Figure 7 shows an example of a rotor 24 of a side channel blower 20. The rotor 24 comprises a number of blades which, as the rotor 24 rotates, cause a cooling agent flow from an inlet opening 21 and into an outlet opening 22. It is to be noted that the number and design of the blades of the rotor 24 may differ from the example of Figure 7 without this having any bearing on the basic idea of the invention.

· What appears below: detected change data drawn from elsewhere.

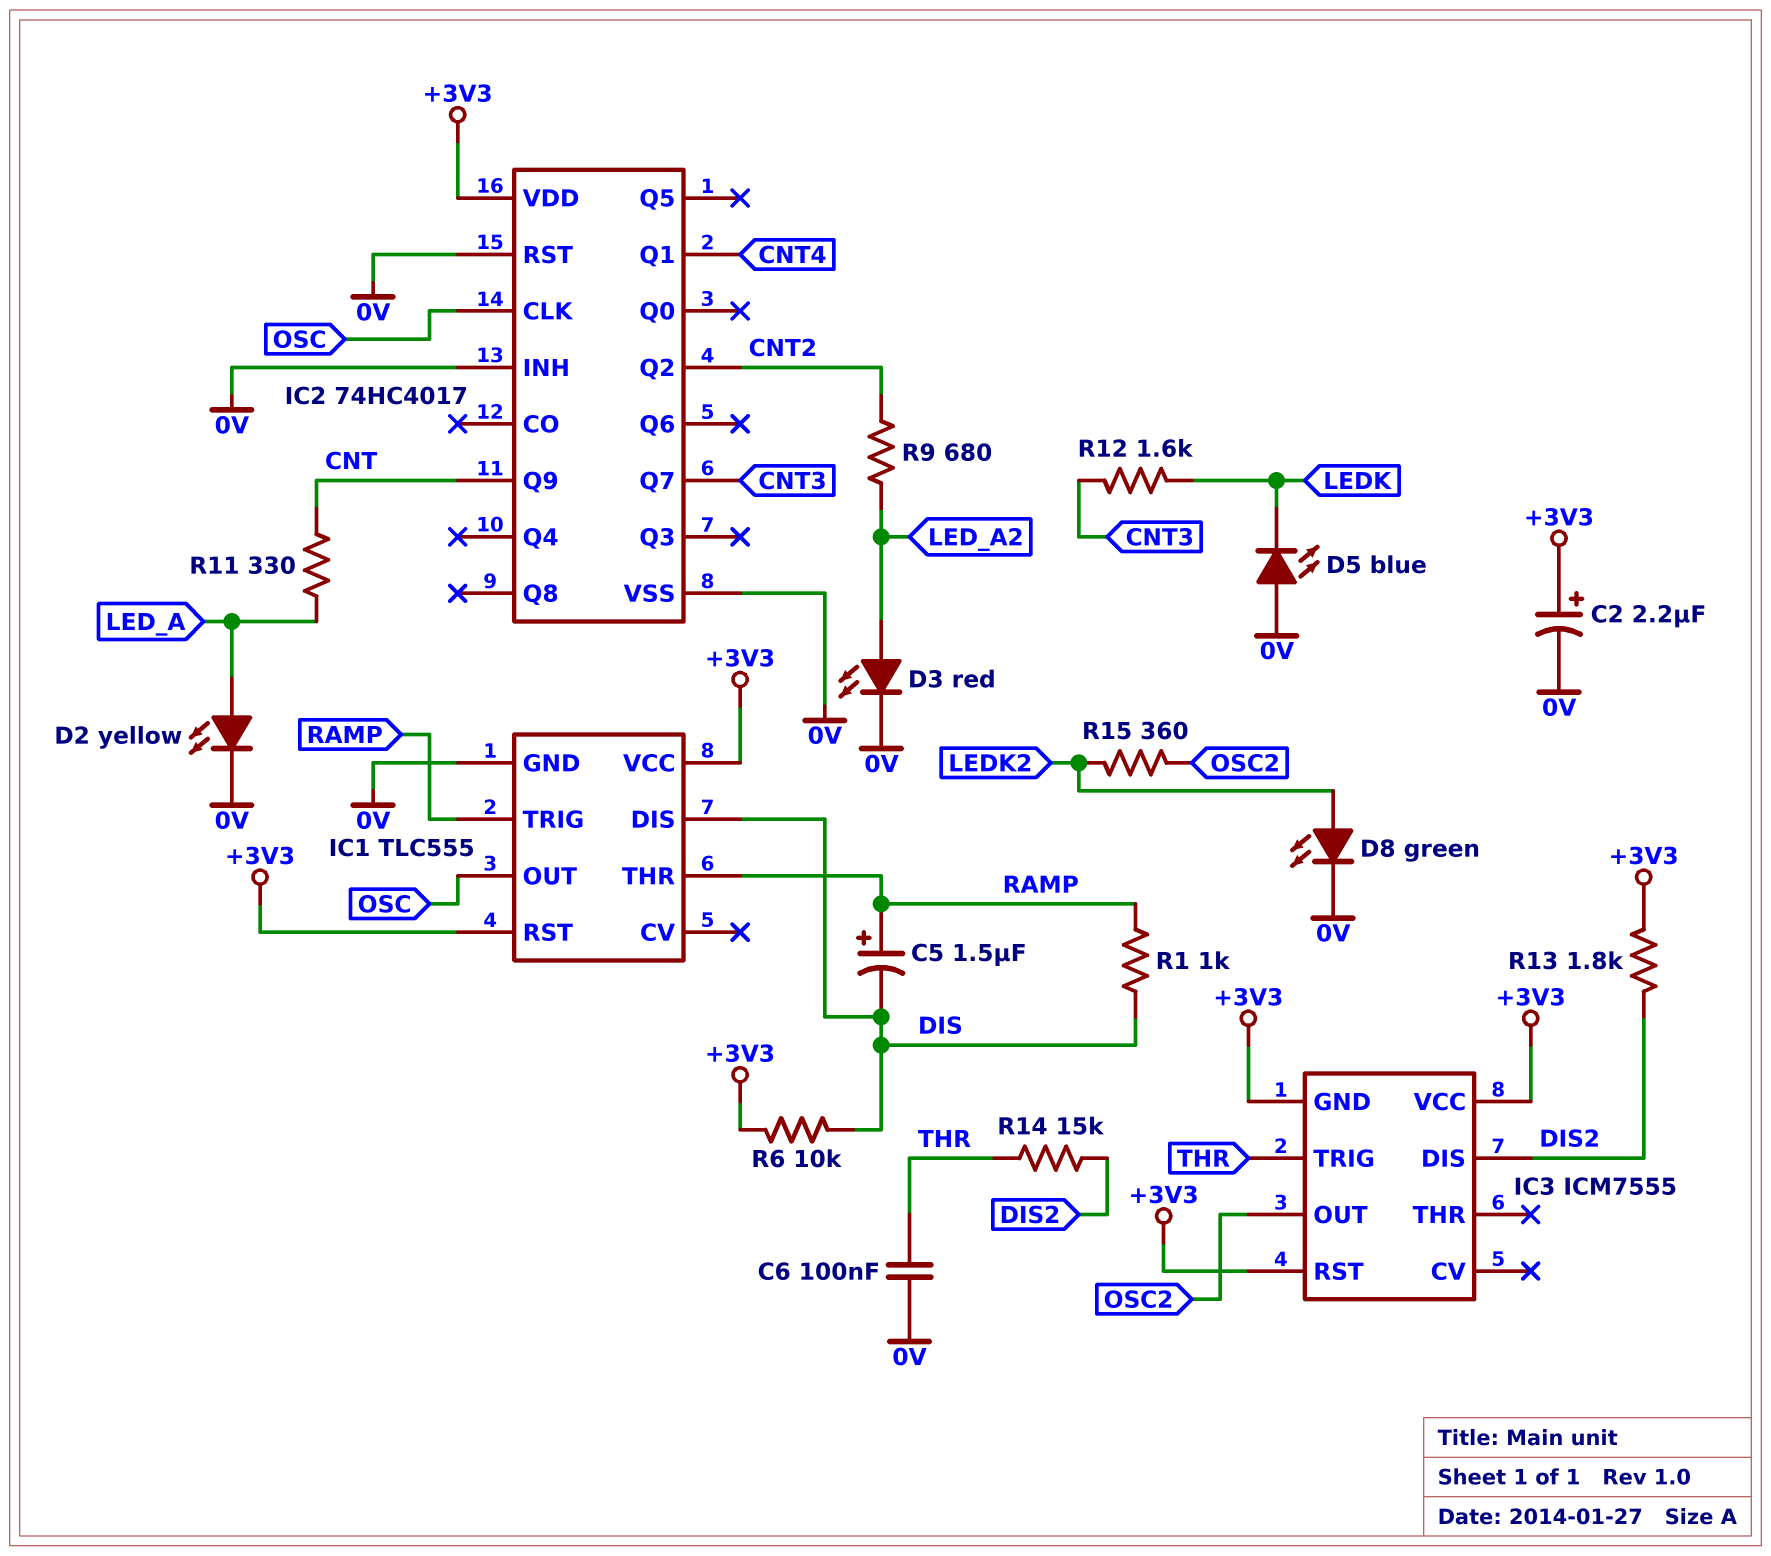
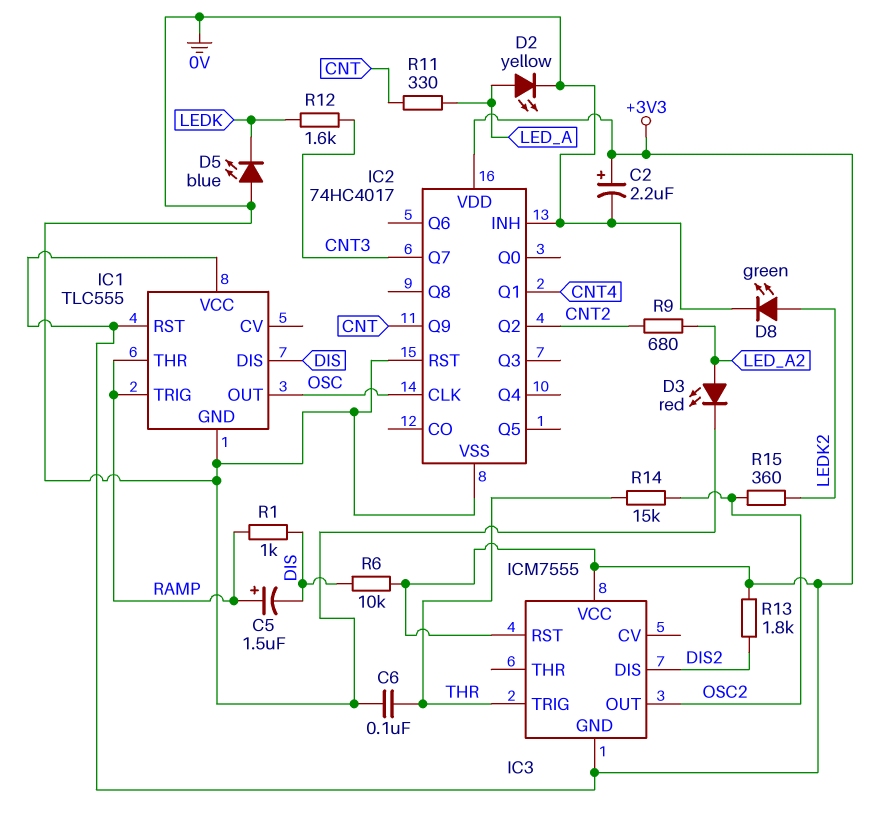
R14: 15k (DIS2, THR) -> 15k (OSC2, THR)

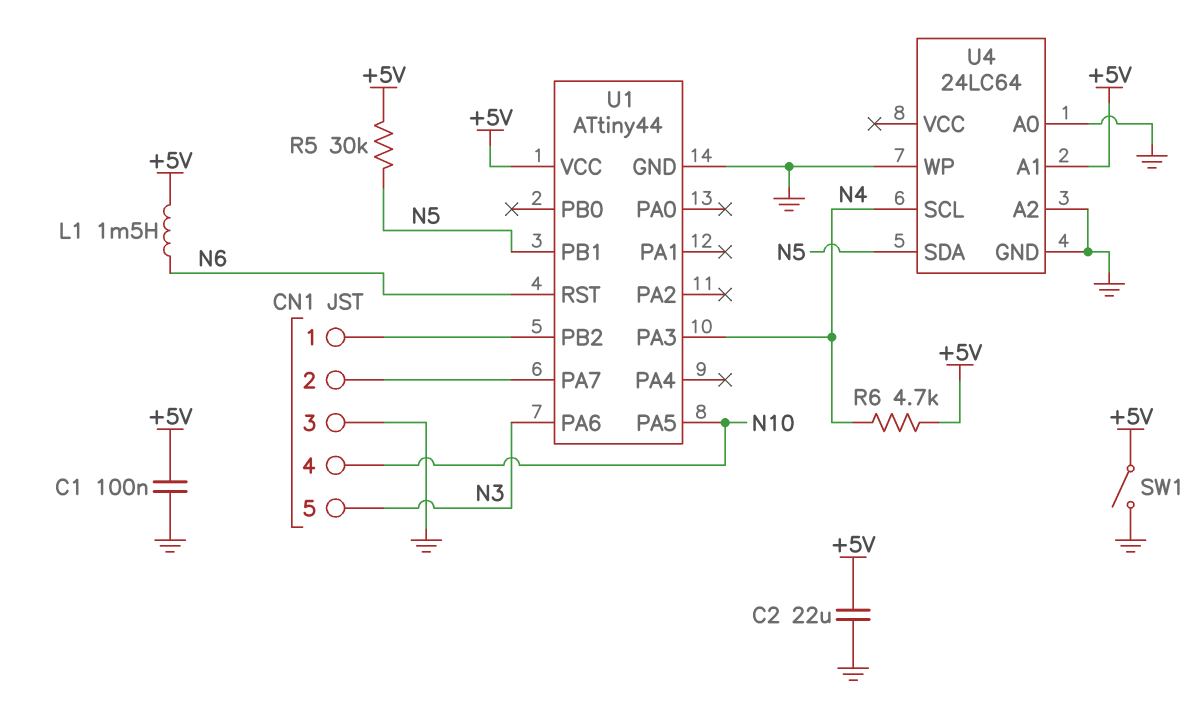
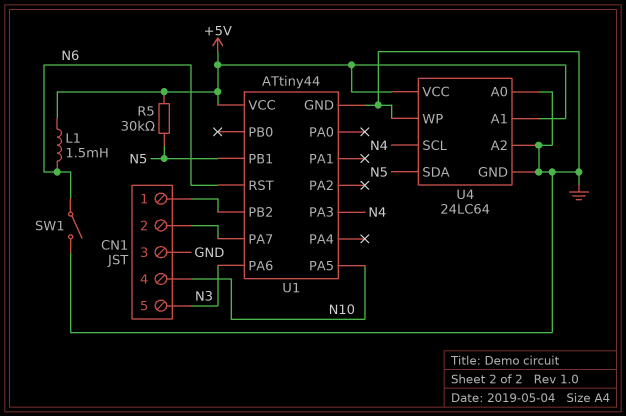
C1: 100nF (+5V, GND) -> none
C2: 22uF (+5V, GND) -> none
R6: 4.7k (+5V, N4) -> none
SW1: switch (+5V, GND) -> switch (GND, N6)
U4 pin VCC: none -> +5V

Figure 8 shows an example of a part of a stator 23 of a side channel blower 20. The example of Figure 8 corresponds to one quarter of the stator 23 of the side channel blower 20 shown in Figures 4 to 8, i.e. a whole stator 23 is formed by four interconnected pieces shown in Figure 8. Figure 8 shows the hollow structure of the stator 23 and a side channel formed therein, the cooling agent inlet opening 21 and the cooling agent outlet opening 22 opening up into this side channel. Thus, one quarter of the total length of the side channel of a side channel blower 20 similar to that shown in Figures 4 to 6 is formed inside the part of the stator 23 shown in Figure 8.

Figure 9 shows an example of a side channel blower 20 according to an embodiment. The side channel blower 20 of Figure 9 otherwise corresponds to the examples shown in Figures 4 to 6 but the example shown in Figure 9 comprises five inlet openings 21 and outlet openings 22 and the design of the openings differs from the examples of Figures 4 to 6. The example of Figure 9 thus substantially corresponds to the side channel blowers 20 comprised by the arrangement of Figure 3. The number of inlet openings 21 and outlet openings 22 may differ from that shown in the figure.

It will be apparent to a person skilled in the art that as technology advances, the basic idea of the invention may be implemented in many different ways. The invention and its embodiments are thus not restricted to the examples described above but may vary within the scope of the claims.